Smart identity and access management can also help your organization build toward zero trust by learning from and baselining each user’s typical behavior. A contextual or risk-based system can learn if a user always logs in from 9 a.m. from a recognized device in New York and makes the same dozen access requests, then any behavior falling within those norms should be permitted. The system is still verifying those requests as they happen in real time, but if a user is repeating the same behaviors, then there isn’t a need to challenge them with step-up authentication.

Conversely, if a user logs in at 3 a.m. from a new device in Russia, then it merits investigation. Likewise, if a user makes an access request from New York at 9 a.m., logs out, and subsequently logs in again from California at 10 a.m., a contextually aware system should recognize it’s physically impossible to travel that far in an hour and flag the access request.

Get Smart and then Go Passwordless

Developing a smart, contextually aware security system is a great way to move toward zero trust.

It’s also an opportunity for organizations to recreate authentication: let’s say a typical user is logging in from 9 a.m. from a recognized device, but they’re requesting something they usually don’t use.

That’s a situation when users – even legitimate users – shouldauthenticate with passwordless options, including QR codes, biometrics, and push notifications.

Organizations moving to zero trust, integrating contextual analysis, and going passwordless can net major benefits: zero trust and contextual analysis can create a smarter, more responsive, and more secure system, continuously verifying access requests in ways passwords just can’t.

When users do have to authenticate, then going passwordless has its own benefits: it eliminates a critical security issue, saves money, reduces IT busywork, and simplifies access for users.
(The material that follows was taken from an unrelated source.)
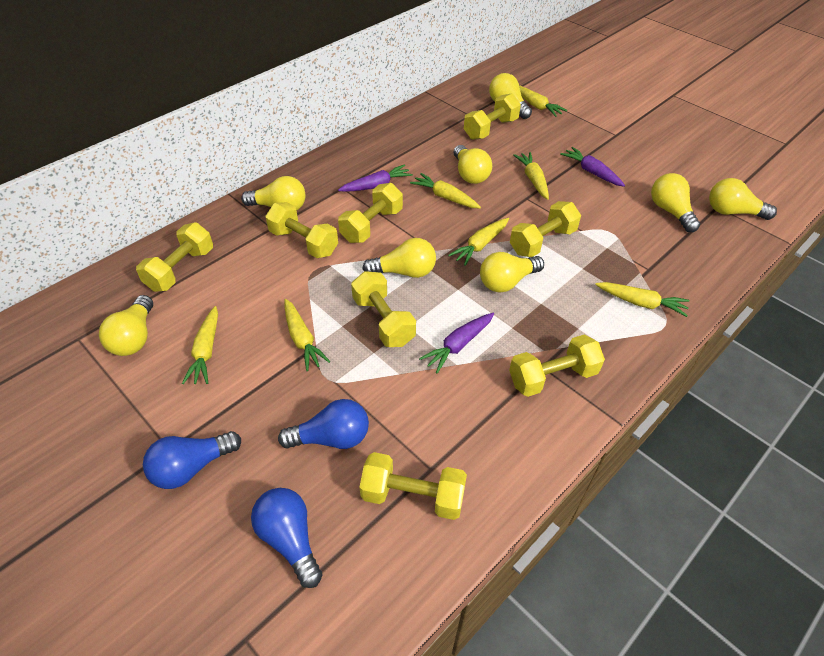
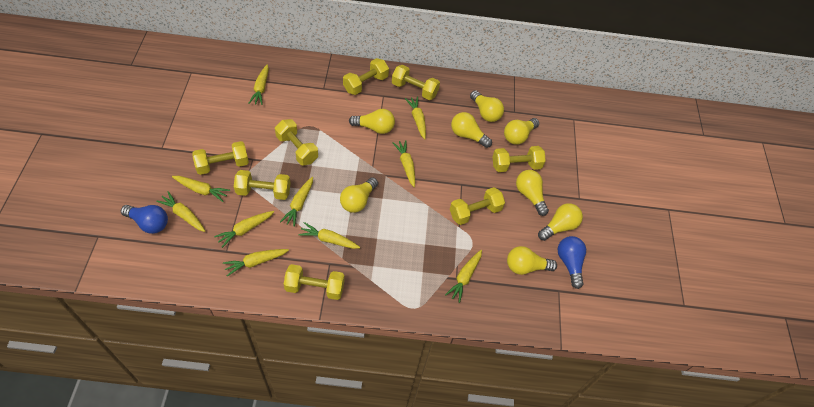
blue light bulb: 3 -> 2
purple carrot: 3 -> 0
yellow carrot: 7 -> 10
Fortunately, it’s now easier and more affordable than ever for companies to adopt passwordless standards like FIDO.

As more companies commit to supporting common standards for password-free sign ins, the easier and more affordable it becomes. The FIDO Alliance’s authentication standards are based on public key cryptography is more secure than passwords. FIDO also leverages device-based authentication and biometric technology such as a fingerprint or facial recognition so logging in is easy, secure, and consistent across devices and websites.

By moving to zero trust and by integrating improvements in standards and technology, we can finally say goodbye to passwords. Doing so will lead to improved user experiences, better security, and lower costs for businesses. That’s a win-win-win.


Jim Taylor

Jim Taylor is the chief product officer of RSA.